Focus story by Jessie Waldheim
HOUSTON (ICIS)--The impending inclusion of transportation and other fuels into California's carbon cap-and-trade programme is generating concern that it will raise already high pump prices and production costs.
"The last thing California needs is higher gas prices," Valero spokesman Bill Day said on Friday.
Valero operates two refineries in the state, processing a combined 310,000 bbl/day – translating to about 6.76m gal/day of gasoline. Both have been part of the cap-and-trade programme since 2013, but it is too early to tell the full effect it has had on them, Day said.
"Generally we are worried that it's going to end up costing a lot of money," Day said, adding that Valero's west coast refineries lost $27m in 2013.
The programme, part of AB 32, sets a greenhouse gas (GHG) cap and allows businesses to trade California carbon allowances (CCAs), generating a market for emission reduction. It has been in effect for electric plants and large stationary producers of greenhouse gasses (GHG) since the start of 2013, and it extends to fuel emissions at the start of 2015.

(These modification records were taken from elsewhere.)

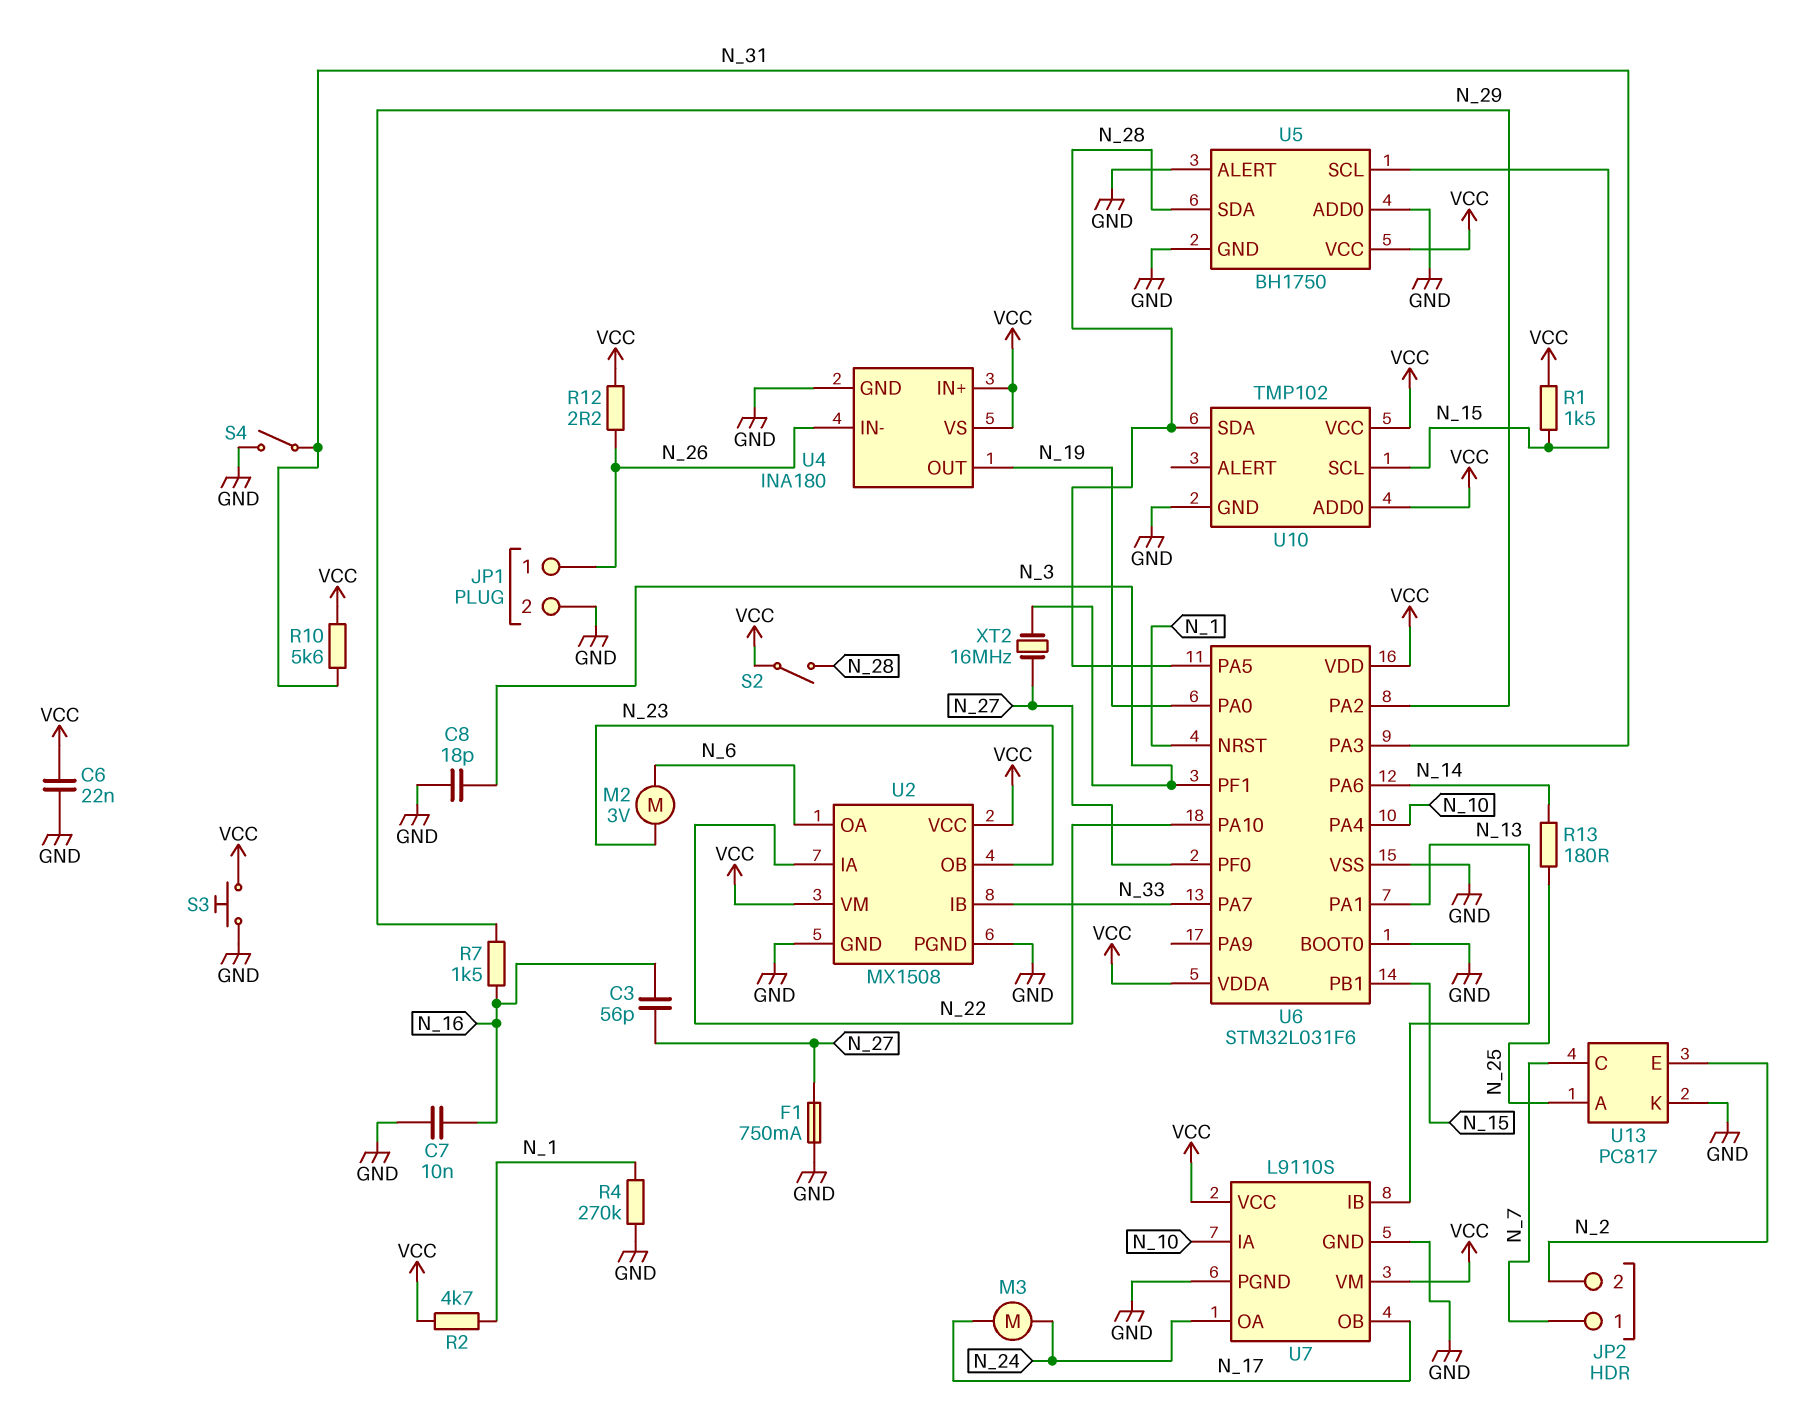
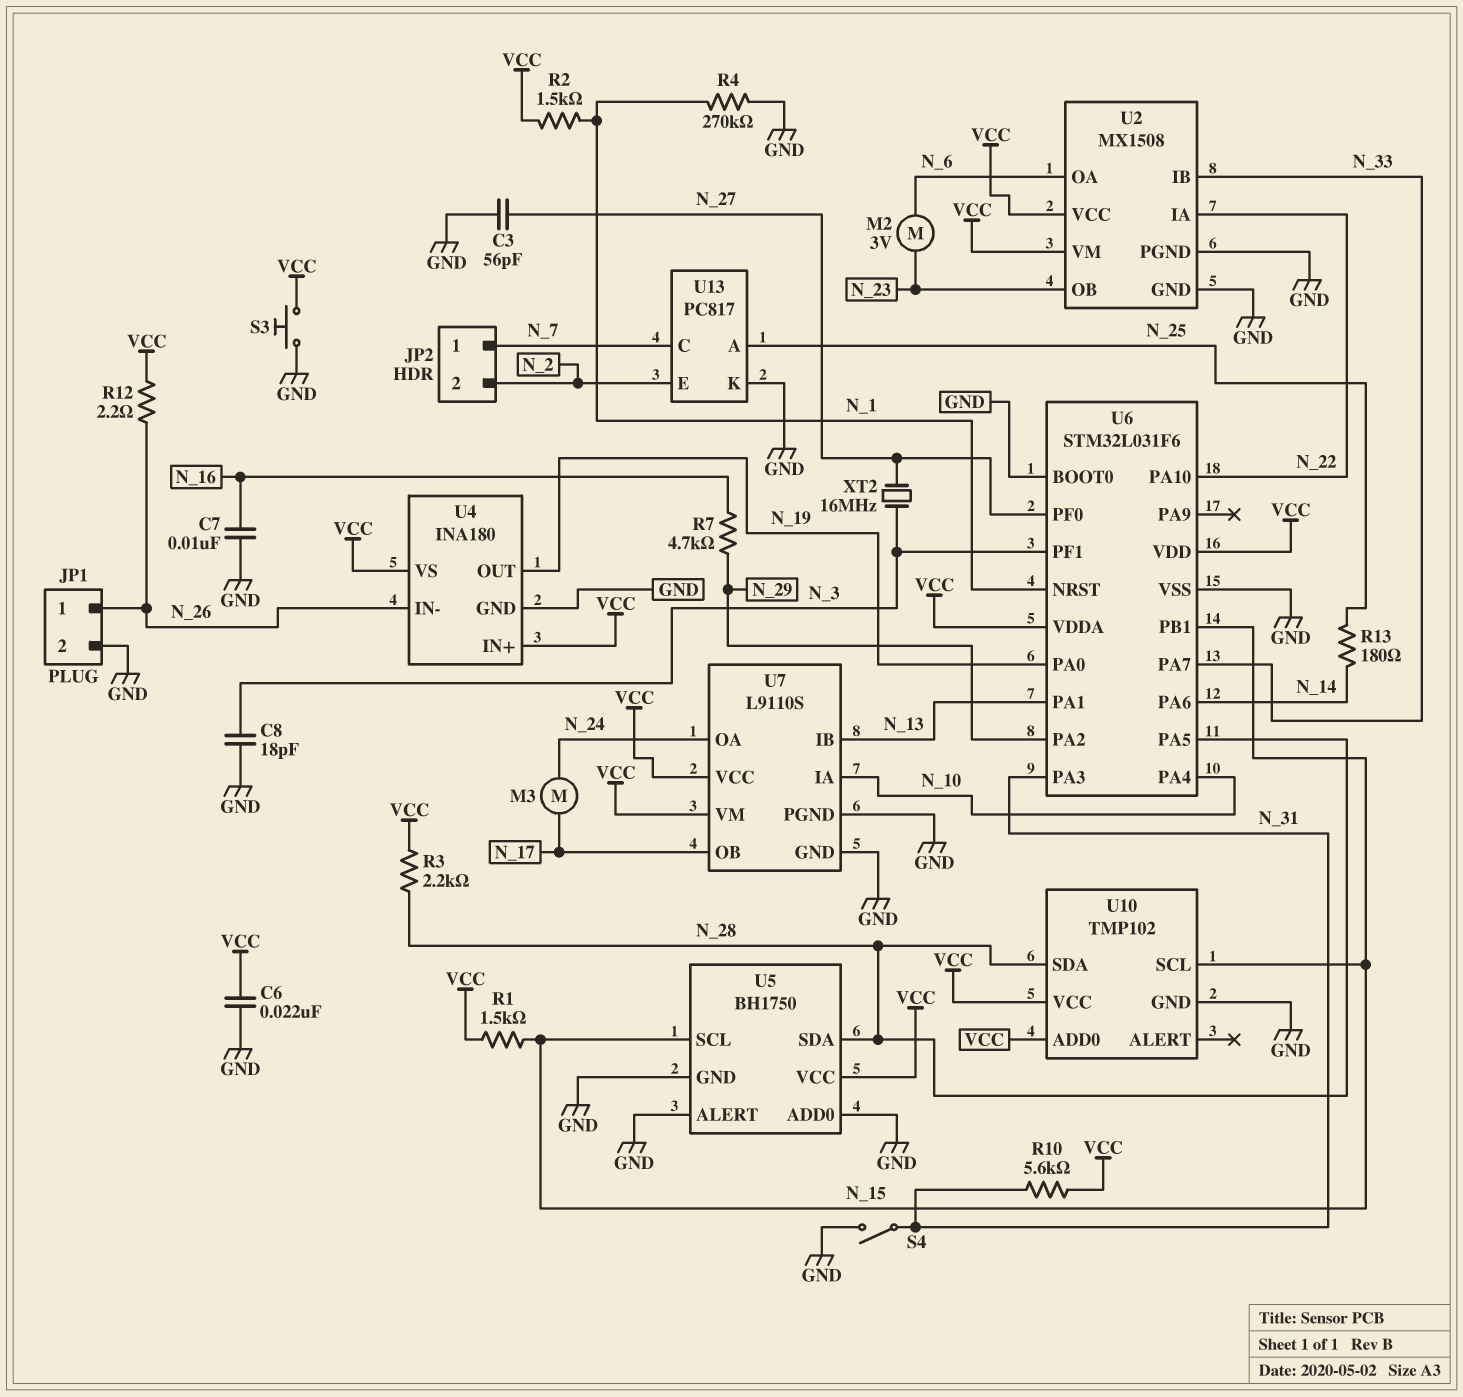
C3: 56pF (N_16, N_27) -> 56pF (GND, N_27)
F1: 750mA (GND, N_27) -> none
R2: 4.7k (N_1, VCC) -> 1.5k (N_1, VCC)
R3: none -> 2.2k (N_28, VCC)
R7: 1.5k (N_16, N_29) -> 4.7k (N_16, N_29)
S2: switch (N_28, VCC) -> none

Refineries and wholesalers would be obligated to purchase CCAs to cover 100% of the tailpipe emissions from their products. The programme does not grant free CCAs to fuel suppliers, Tupper Hull, spokesman for Western States Petroleum Association (WSPA), said.
Given the amount of fuel sold in the state, the average carbon dioxide emissions from vehicles and the price of CCAs at about $12-$13/tonne for stationary sources, WSPA estimates the inclusion of vehicle fuels in the programme will add about 12-13 cents to a gallon of gasoline at the pump, Hull said.
Unless there is a regulatory change, the additional costs could have a substantial impact on the market and be a "very disruptive development in the state's climate change programme", Hull said.
"Anything that affects our consumers or makes the price of gasoline go up would affect us," Day said.
California already has the highest gas prices in the US due to a unique formula, high taxes and the general cost of doing business in the state.
Valero's operating costs are $7.70/bbl in California, compared with $5.38/bbl for the rest of its refineries, Day said.
If the higher gas price drives down demand, many refineries will not turn to exports due to those high production costs. In sending fuel to Japan after a tsunami shuttered some of the country's refineries, Valero found it cheaper to ship product made in the Gulf Coast through the Panama canal than to produce it in California.
"California is in a position where it really cannot compete globally and exports are not going to help," Day said.
California-based Chevron has expressed concerns about AB 32 and its effect on the state's economy, production costs and future refining capacity.
"While it's a little early to predict exactly how the regulations will evolve, I expect they will. As consumers, business and economics will demand it," Mike Wirth, Chevron executive vice president of Downstream and Chemicals, said during an investor meeting on Tuesday.
Chevron operates two refineries in the state, processing a combined 516,000 bbl/day. With an efficient refining system, the company has less exposure over the early years of AB 32's implementation than some of its competitors.
"When first introduced, these rules tend to create uncertainty. In time the markets and companies adapt and the stronger competitor succeeds," Wirth said.
The programme has evolved in the past. In its first incarnation, free CCAs were not going to be granted to refineries. But as regulators and the industry worked together to better understand how the programme would function, that inequity was revised, Hull said.
But over time the programme will reduce the number of CCAs available, eventually resulting fewer than are needed to fully serve the market, likely driving up costs, Hull said.
One legislator has proposed a change.
California Senate president pro tempore Darrell Steinberg in February introduced a bill to remove transportation fuels from the cap-and-trade programme and instead place a carbon tax on fuels.
The goal is to remove volatility risks from fuel and to generate revenue to mitigate the impact of the policy on poor and low-income Californians. The bill could come before a committee within three weeks, Rhys Williams, a spokesman for the senator said.
While some in the refining industry are keeping an eye on the proposal, it is not sure to pass or to help lower refiners' costs if it does.
"It's difficult to choose one costly programme over another," Day said.